Adhesion, Cohesion, and Mild Delusion

🔥 From Sulphur and Smoke to Precision Polymers


Choosing the Right Binder for Gold Lustre Work


Historically, gold lustre binders — the sticky stuff that holds everything together before the firing — were brewed from natural oils and resins boiled with sulphur. These were noxious, volatile mixtures. Smelly, sulphur-rich, and short-lived, they were used to suspend gold salts and glue them onto ceramic surfaces.

The potters behind Islamic, Hispano-Moresque, and Italian majolica lustres didn’t know the chemistry, but what they’d created were likely primitive thiol or thioether systems — crude predecessors to the gold mercaptides we use today.

And while these early brews worked, they came with baggage:

  • Short shelf lives

  • A tendency to gel or separate

  • Wildly inconsistent performance

  • And unless burnished within an inch of their lives, they often gave only dull, reluctant results

They were a glorious mess. Effective, yes — but unpredictable, fussy, and foul.


So What’s Changed?


These days, we understand that lustre isn’t just about gold — it’s about timing. The binder isn’t just a carrier; it’s a structural scaffold, a thermal shield, and a stage manager. It needs to:

  • Form a smooth, cohesive film

  • Hold its shape as solvents evaporate

  • Burn off just as the gold compound begins to decompose

  • Leave no residue

  • And most importantly, it must match the thermal behaviour of the gold thiol

This was the breakthrough: realising that a “good” binder isn’t just about application — it’s about burnout profile and glass transition temperature. I struggled with this part for several months, testing and retesting, i was sure the choosen binder was good and that some other issues were at play, but as they say "You dont know, what you dont know"


The Binder Trials


Here’s what I tested — and why most didn’t make the cut:


Pine Resin (Colophony)
  • A historical nod, used in many early gold resinate formulas

  • Easily sourced, romantic to use, but...
    Chemically unstable — reacts with gold thiols
    Not shelf stable — oxidises, gels, and separates
    Burns dirty — leaves carbon, smells horrific
    Softens too early — Tg too low, causes film collapse
    ✅ Works in a pinch, or if you're writing a medieval spellbook

Ethyl Cellulose
  • A classic binder used in traditional ceramic media
    ✅ Forms a usable film
    Pre-fire films were weak and required a complex solvent blend to give an even film
    Poor compatibility with gold dodecanethiol
    Left carbon residues after firing
    ❌ Decomposed too late to sync with gold burnout
    ✅ Soluble and safe, but ultimately unreliable for high-quality lustres

Paraloid B67 (Poly(isobutyl methacrylate))
  • Initially very promising
    ✅ Forms a strong, flexible, glossy film
    ✅ Excellent brushability and solvent compatibility
    ✅ Burns cleanly in most kilns
    Tg ~60 °C — too soft; can sag before solvents fully flash off
    Decomposes too late (330–370 °C) — after gold thiol has already burned
    Resulted in pinholes and surface defects when used with alkyl gold thiols
    ✅ A good polymer… but in the wrong time zone

The Realisation
The polymer doesn’t just need to behave during drying - it must decompose in lockstep with the gold thiol.

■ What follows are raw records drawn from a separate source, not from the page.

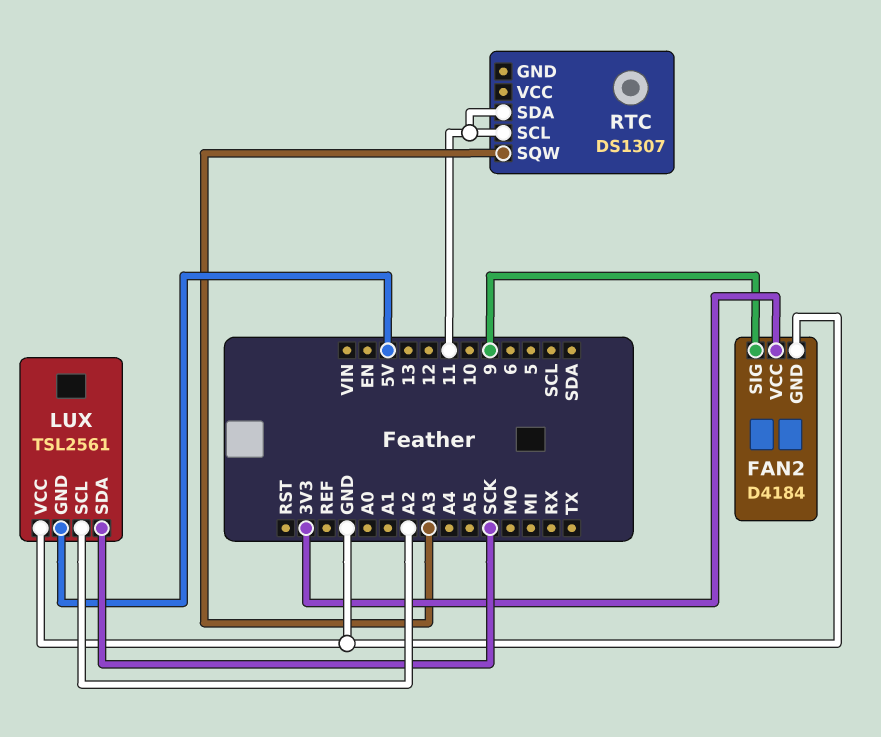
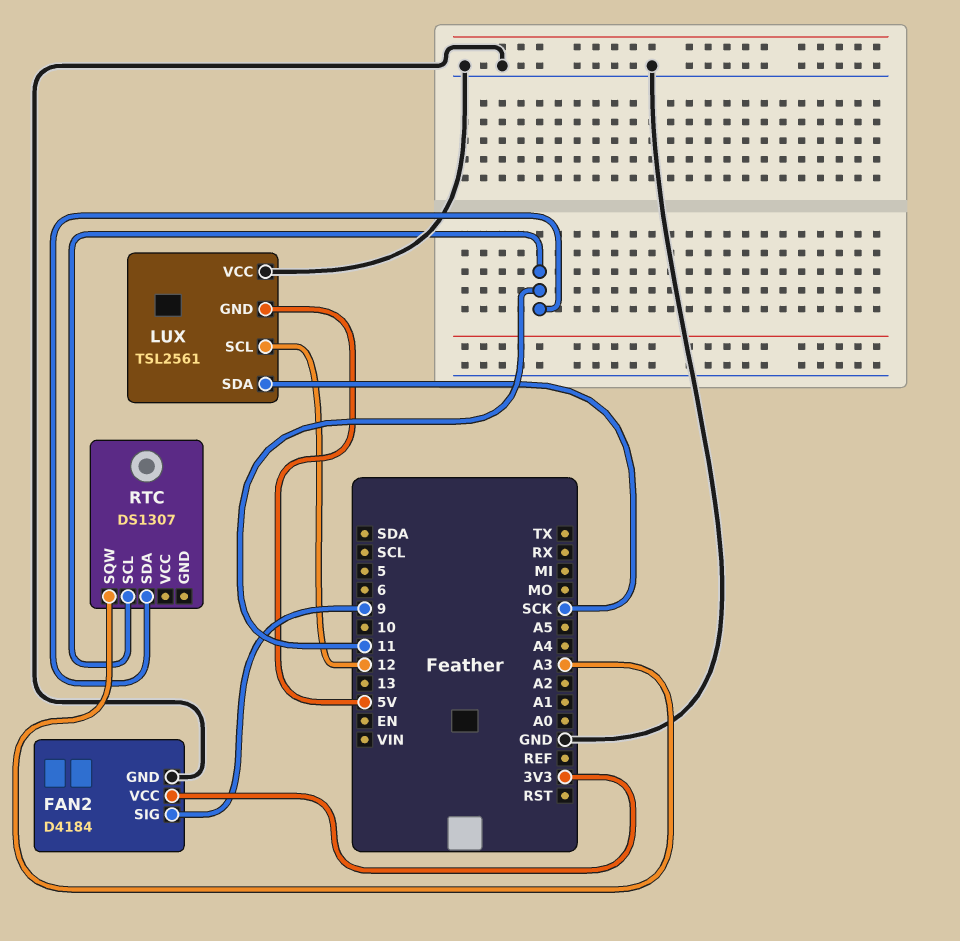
LUX pin SCL: A2 -> 12

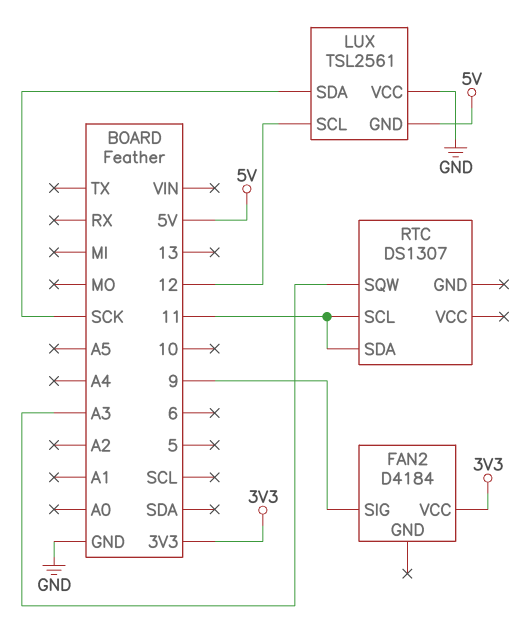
FAN2 pin GND: GND -> none

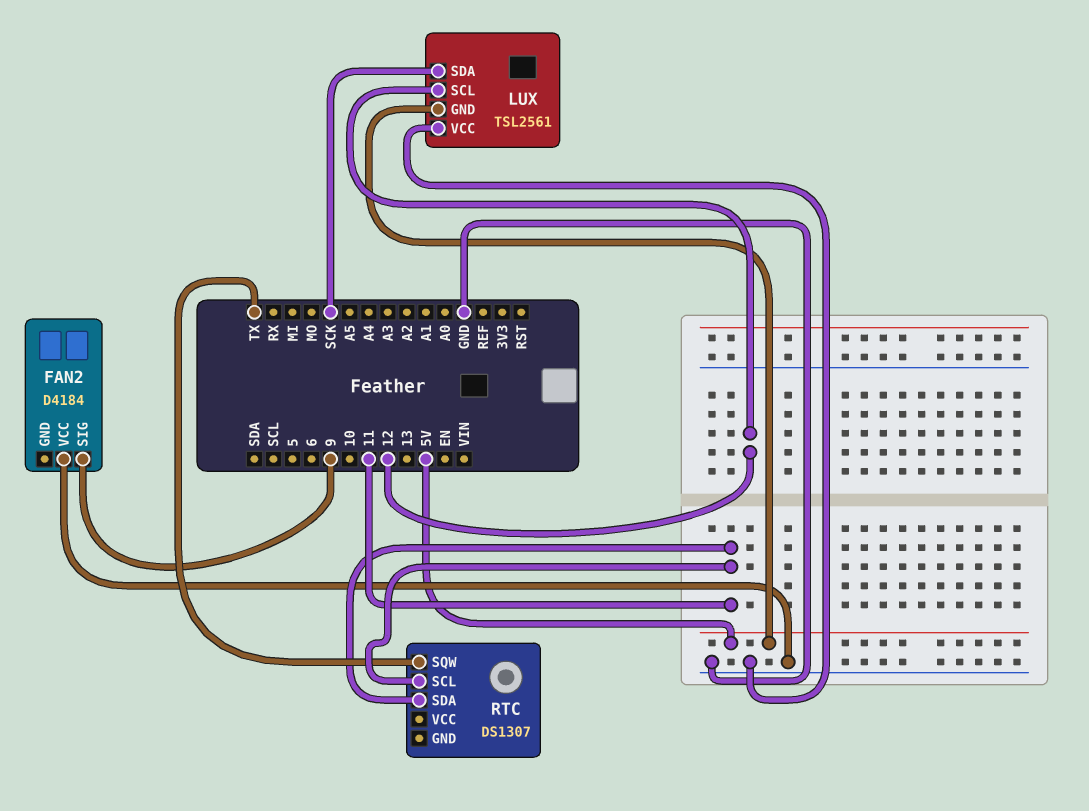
FAN2 pin VCC: 3V3 -> GND
RTC pin SQW: A3 -> TX

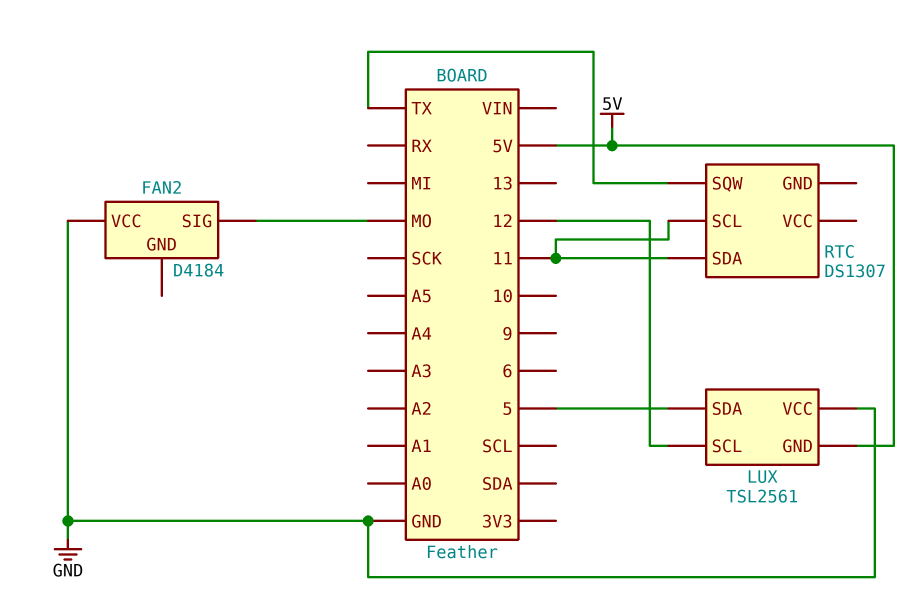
FAN2 pin SIG: 9 -> MO
LUX pin SDA: SCK -> 5

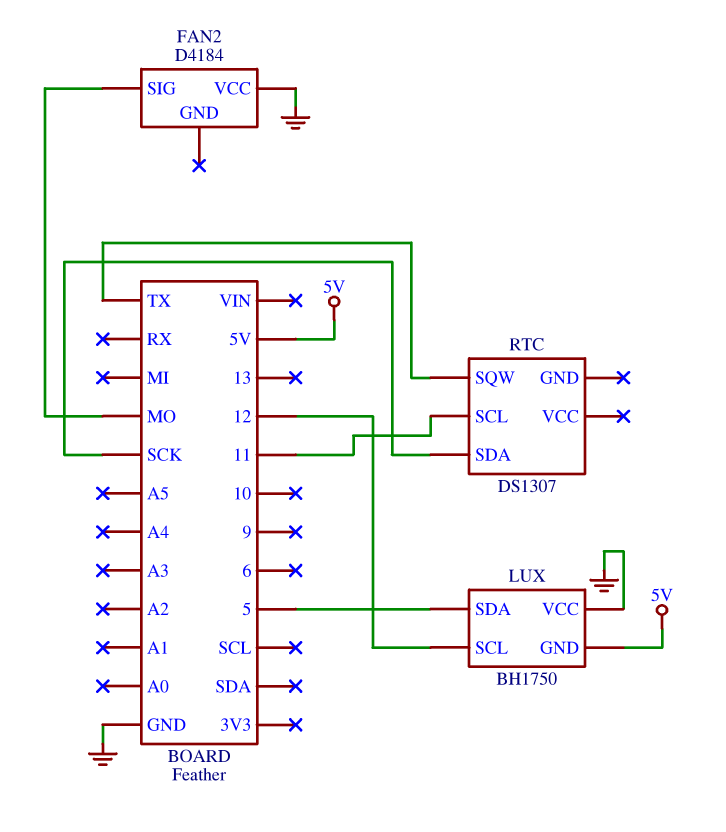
LUX: TSL2561 -> BH1750
RTC pin SDA: 11 -> SCK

This is where things clicked. Gold dodecanethiol (my chosen compound) starts to break down around 250–270 °C, fully decomposing by ~320 °C.

So the binder must:

  • Hold its shape ideally until 250 °C (high enough Tg)

  • Begin to decompose around 270–280 °C

  • Burn off completely before 330 °C

  • Leave zero residue to interfere with gold development

Paraloid B67 — and other common resins — just didn’t meet that profile.


The Next Generation: Timing is Everything


With that in mind, I began testing binders based not on brushability alone, but on thermal decomposition curves and glass transition temperatures.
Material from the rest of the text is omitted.